Redacción (Madrid)
Viajar a Egipto es sumergirse en miles de años de historia, arte y misterio. Sin embargo, más allá de sus majestuosos templos y las eternas arenas del desierto, hay otro tesoro que encanta a los visitantes: su gastronomía. La cocina egipcia es una fusión de tradición, hospitalidad y sabor, un reflejo de las múltiples civilizaciones que han dejado huella a lo largo del valle del Nilo. Explorar Egipto sin probar su comida sería como visitar las pirámides sin mirar hacia arriba.

La gastronomía egipcia hunde sus raíces en el pasado faraónico. El trigo, las legumbres y el pescado del Nilo formaban parte de la dieta básica desde hace más de cuatro mil años. Hoy, estos ingredientes continúan siendo protagonistas, mezclados con las especias y sabores que aportaron árabes, turcos y mediterráneos. Cada plato es una historia que narra siglos de mestizaje cultural y amor por la vida.
Uno de los mayores orgullos nacionales es el koshari, considerado el plato nacional. Mezcla de arroz, lentejas, pasta y garbanzos coronados con una salsa de tomate especiada y cebolla frita, es una sinfonía de texturas y aromas que se disfruta tanto en restaurantes como en puestos callejeros.
Otro clásico es el ful medames, un guiso de habas sazonado con aceite de oliva, limón y comino, que suele servirse en el desayuno. De la misma manera, el taameya, versión egipcia del falafel elaborada con habas en lugar de garbanzos, es una delicia crujiente que conquista a todo viajero.

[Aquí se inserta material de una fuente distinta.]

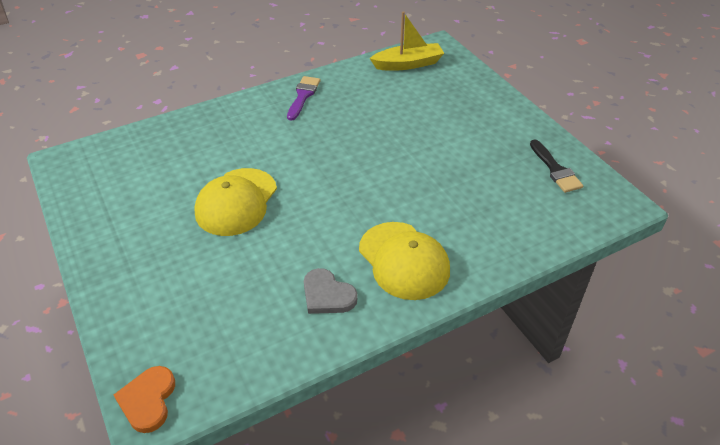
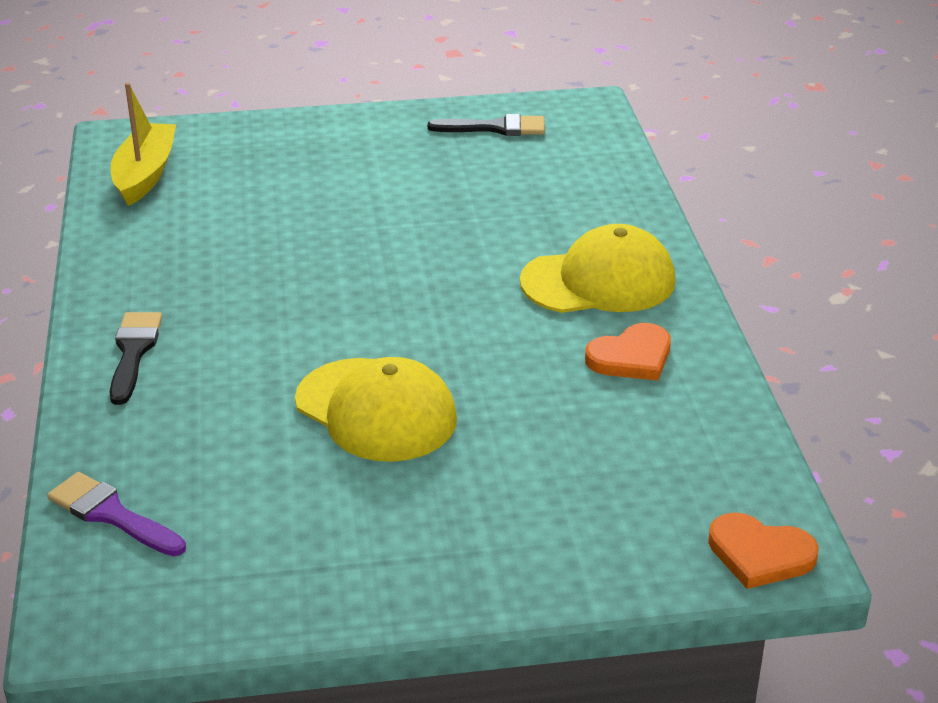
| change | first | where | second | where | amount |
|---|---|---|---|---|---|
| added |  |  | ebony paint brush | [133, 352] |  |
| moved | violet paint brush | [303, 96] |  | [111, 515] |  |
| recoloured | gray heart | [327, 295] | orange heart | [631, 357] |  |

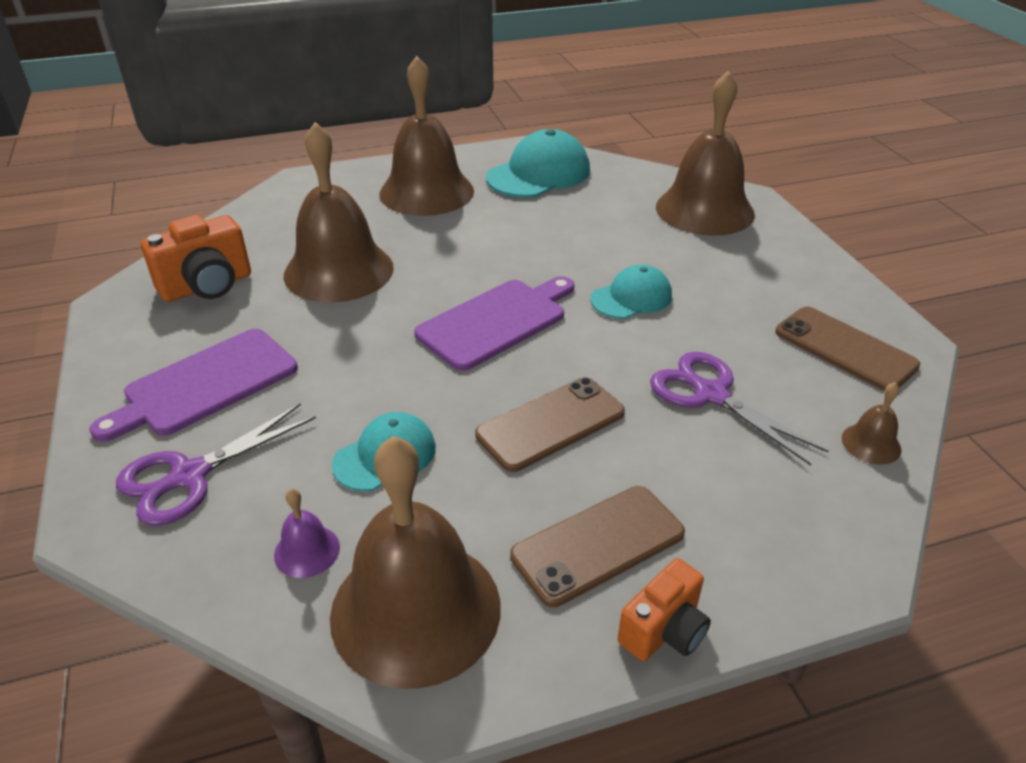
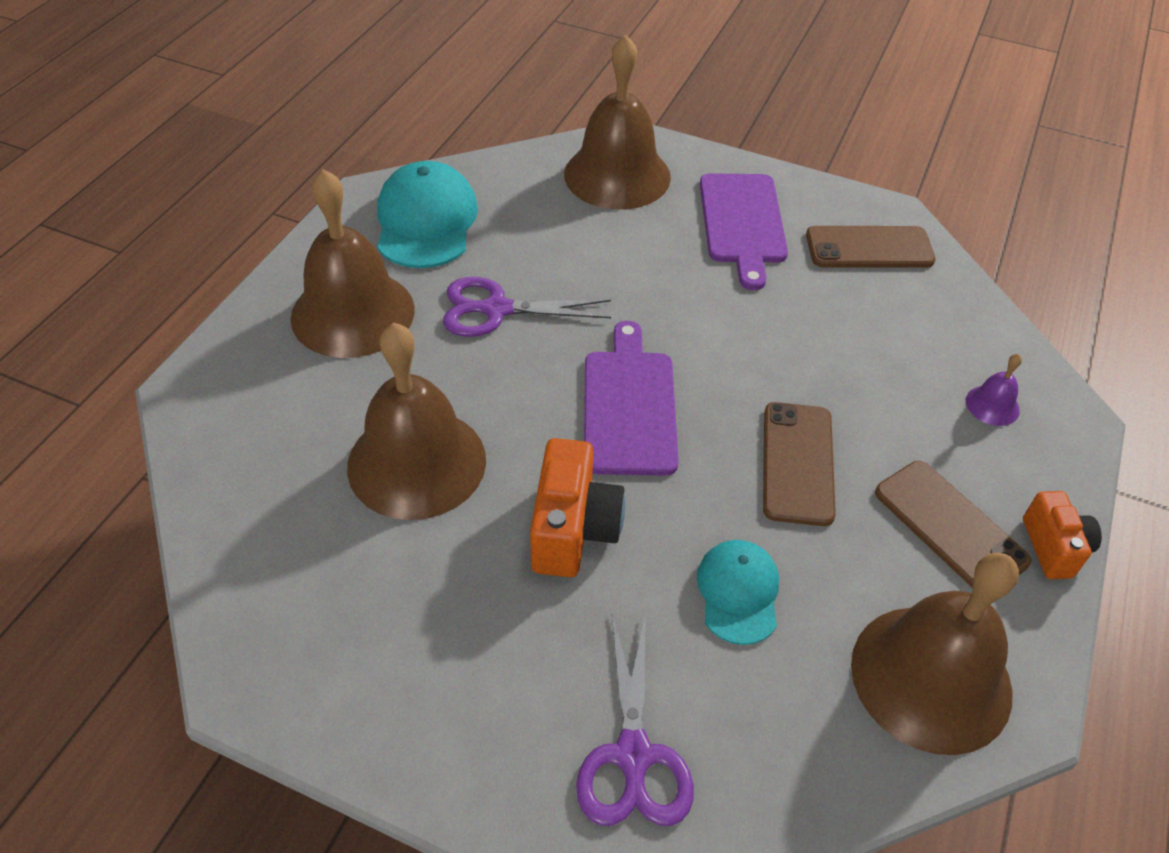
| change | first | where | second | where | amount |
|---|---|---|---|---|---|
| removed | teal peaked cap | [631, 297] |  |  |  |
| removed | russet hand bell | [871, 443] |  |  |  |
| moved | violet cutting board | [205, 384] |  | [742, 223] |  |
| moved | orange compact camera | [207, 286] |  | [573, 529] |  |
| moved | violet hand bell | [307, 551] |  | [992, 405] |  |
| moved | violet shears | [710, 394] |  | [495, 309] |  |
| turned | russet mobile phone | [598, 545] |  | [950, 526] | 45 degrees counterclockwise |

Y, para los amantes de la carne, el shawarma o el kofta a la parrilla evocan los sabores de Oriente Medio con un toque egipcio inconfundible. Todo acompañado de pan baladí, recién horneado, y ensaladas frescas con pepino, tomate y perejil.
El viaje gastronómico no estaría completo sin probar los postres. El basbousa, pastel de sémola bañado en almíbar, o el konafa, hecho con finos hilos de masa y relleno de frutos secos o queso dulce, son verdaderas obras maestras de la repostería oriental. Acompañados de un té negro fuerte o de un café turco espeso, cierran la experiencia con el toque perfecto.
Comer en Egipto no es solo un acto biológico, sino una celebración colectiva. Las comidas se comparten en familia o entre amigos, con generosidad y alegría. La hospitalidad es sagrada: ningún visitante se va sin probar algo. Los aromas de las calles de El Cairo, los mercados de especias en Luxor y las terrazas junto al Nilo invitan a disfrutar sin prisas, a saborear la vida en su máxima expresión.

La gastronomía egipcia es un espejo de su alma: antigua, diversa y profundamente humana. Para el viajero, cada plato es una puerta abierta a la historia y a la gente de este país fascinante. Quien prueba sus sabores entiende que Egipto no solo se visita: se saborea.